Lindsey Mendick (b. 1987, London, UK) received an MA in Sculpture at the Royal College of Art, London (2017). Recent solo and two-person exhibitions include: The Ex Files, Castor Projects, London (2019); Fancy Pants, The Portico Library, Manchester (2019); The Turnpike Pottery, The Turnpike Leigh (2018); Perfectly Ripe, Zabludowicz Collection, London (2018); Jamie Fitzpatrick and Lindsey Mendick, Vitrine, Basel (2018); She’s Really Nice When You Get To Know Her, Visual Arts Center, Austin, Texas (2016); Girls (with Rebecca Gould) as part of Periclo, Oriel Wrexham, Wales (2015); Hot Flush, STCFTHOTS, Leeds (2015); Lindsey Mendick and Lynn Fulton, One Thoresby Street, Nottingham (2015). Selected group exhibitions include: Something Else, Triumph Galley, Moscow (2018); Rhapsodies, Ping Pong, Brussels (2018); If You Can’t Stand the Heat, Roaming Projects, London (2018) Flipside, Fold Gallery, London (2018); You See Me Like a UFO, Marcelle Joseph Projects, Ascot (2017); Herland, Bosse & Baum, London (2017); In Dark Times, Castlefield Gallery, Manchester (2017); You Were High When I Was Doomed, IMT Gallery, London (2017); Sell Yourself, Patrick Studios, Leeds (2017).

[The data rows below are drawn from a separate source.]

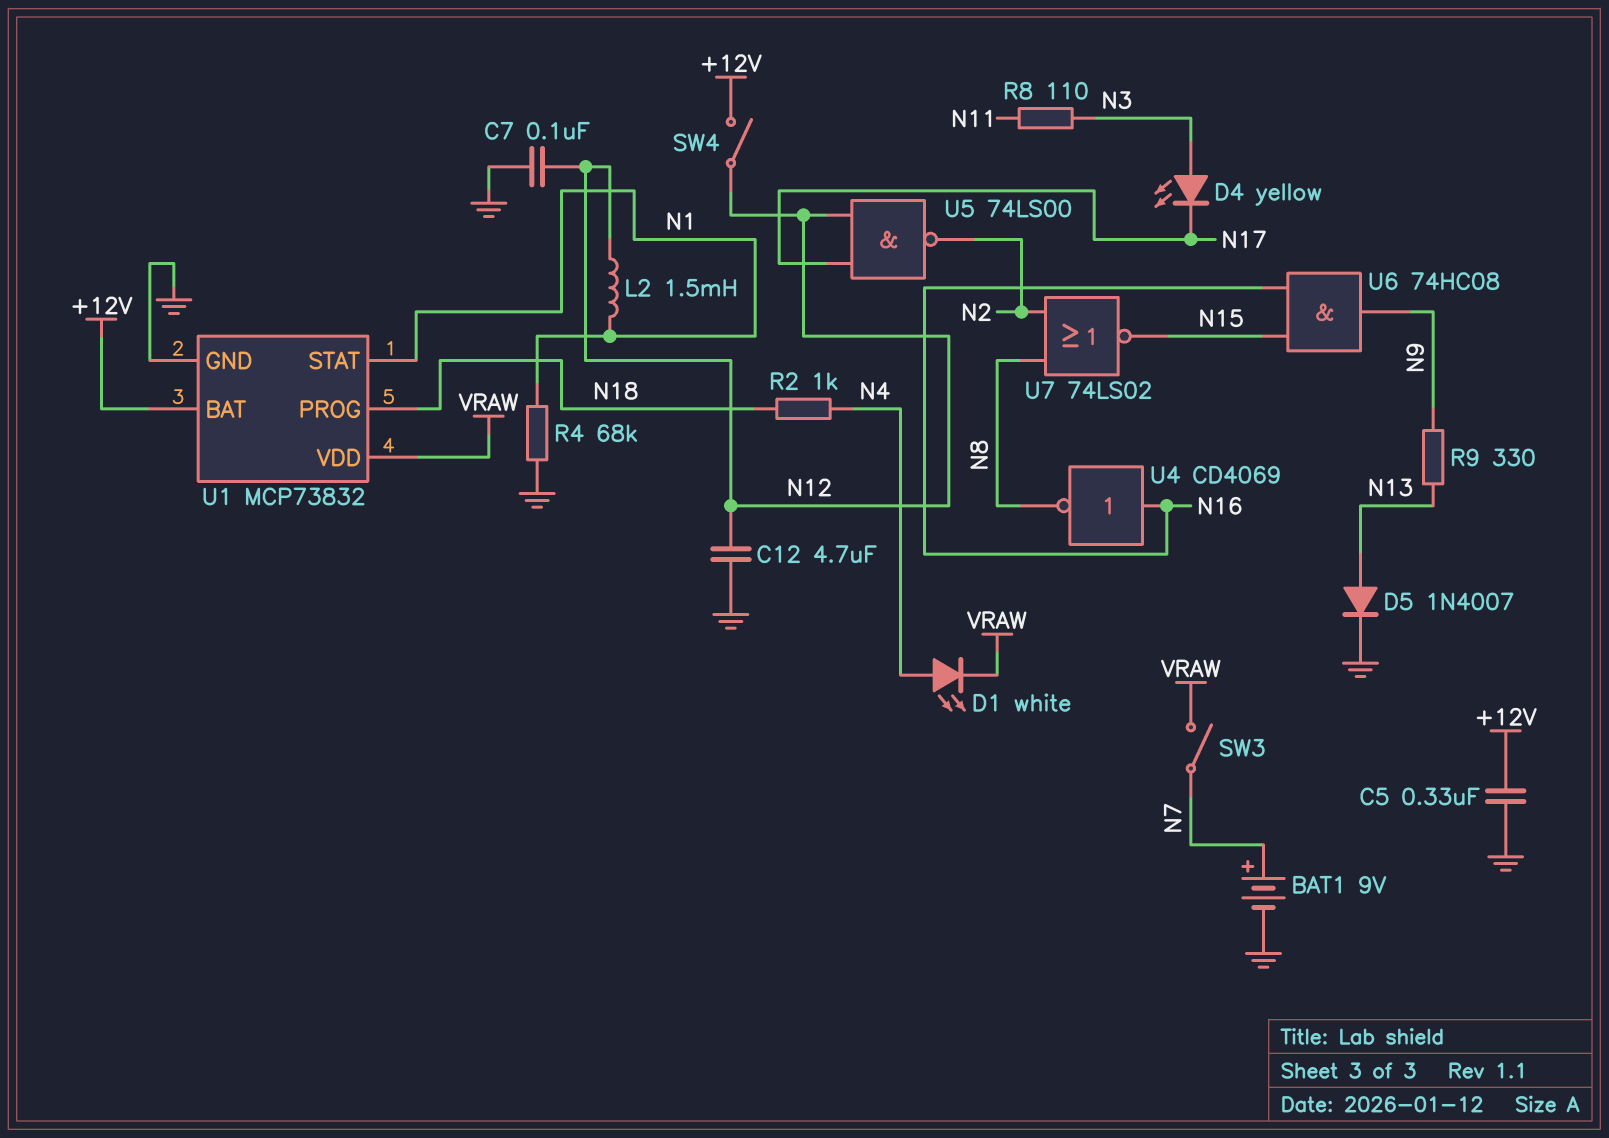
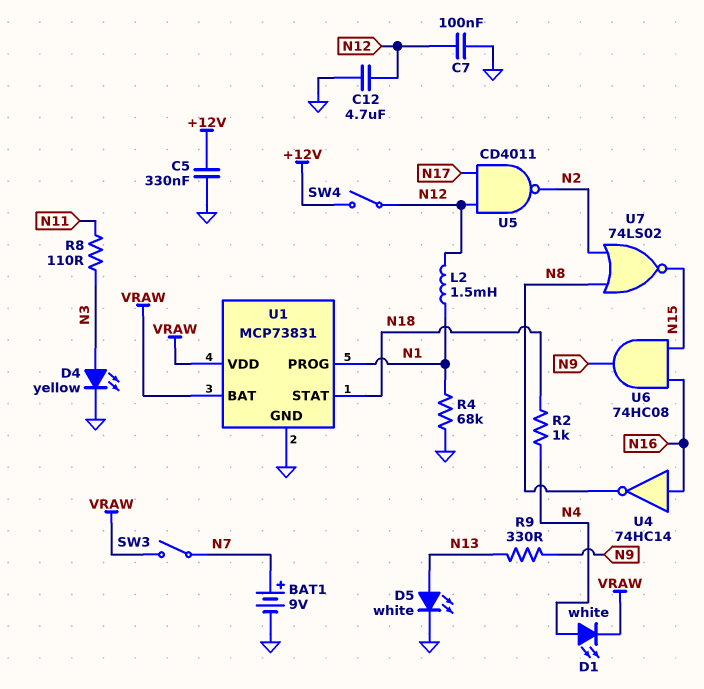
D4: LED yellow (A N3, K N17) -> LED yellow (A N3, K GND)
D5: diode 1N4007 (A N13, K GND) -> LED white (A N13, K GND)
U1: MCP73832 -> MCP73831
U1 pin BAT: +12V -> VRAW
U1 pin PROG: N18 -> N1
U1 pin STAT: N1 -> N18
U4: NOT CD4069 (in N16, out N8) -> NOT 74HC14 (in N16, out N8)
U5: NAND 74LS00 (in N12, in N17, out N2) -> NAND CD4011 (in N12, in N17, out N2)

Medick undertook the Alexandra Reinhardt Memorial Award Artist Commission at The Turnpike, Leigh (2018).
Paloma Proudfoot (b.1992, London, UK) received an MA in Sculpture at the Royal College of Art, London (2017). Recent solo exhibitions include: A History of Scissors, Soy Capitán, Berlin (2019); Metropolitanwares, The Gibberd Gallery (2018); Solo booth with Soy Capitan Gallery, Art Berlin (2018); The Detachable Head Serves As A Cup, The Cob Gallery, London (2018); There Is One Missing From Your Bunch, May Projects, London (2016); and The Jockey, TANK Gallery, Edinburgh Sculpture Workshop (2015). Selected group exhibitions include: Salon 63, various locations, London, UK, Leopoldiné, Sans Titre, Paris (2018); Becoming Plant, Tenderpixel, London (2018); SM, Sans Titre and Margaux Bathelemy, Marseille (2018); Towards a Theory of Powerful Things, Rod Barton, London (2018); Chambre 10, Sans Titre at La Louisiane, Paris (2018); Adventitious Encounters, Whiteley’s, London (2018); The Engagement Party, A Labour of Love (with Piasecka), The Scottish Arts Club, Edinburgh (2018); Form, Cob Gallery, London (2018); Terra, Lamb Arts, London (2018); If You Can’t Stand The Heat, Roaming Projects, London (2018). As well as her solo sculptural practice, Proudfoot works in collaboration with artist and choreographer Aniela Piasecka, with whom she is co-director of performance group Stasis. In 2018, Proudfoot completed the Thun Ceramic Residency, Bolzano, Italy, and in 2019, Proudfoot will undertake residencies at the Irish Museum of Modern Art (with Stasis) and Moly Sabata Residency, France.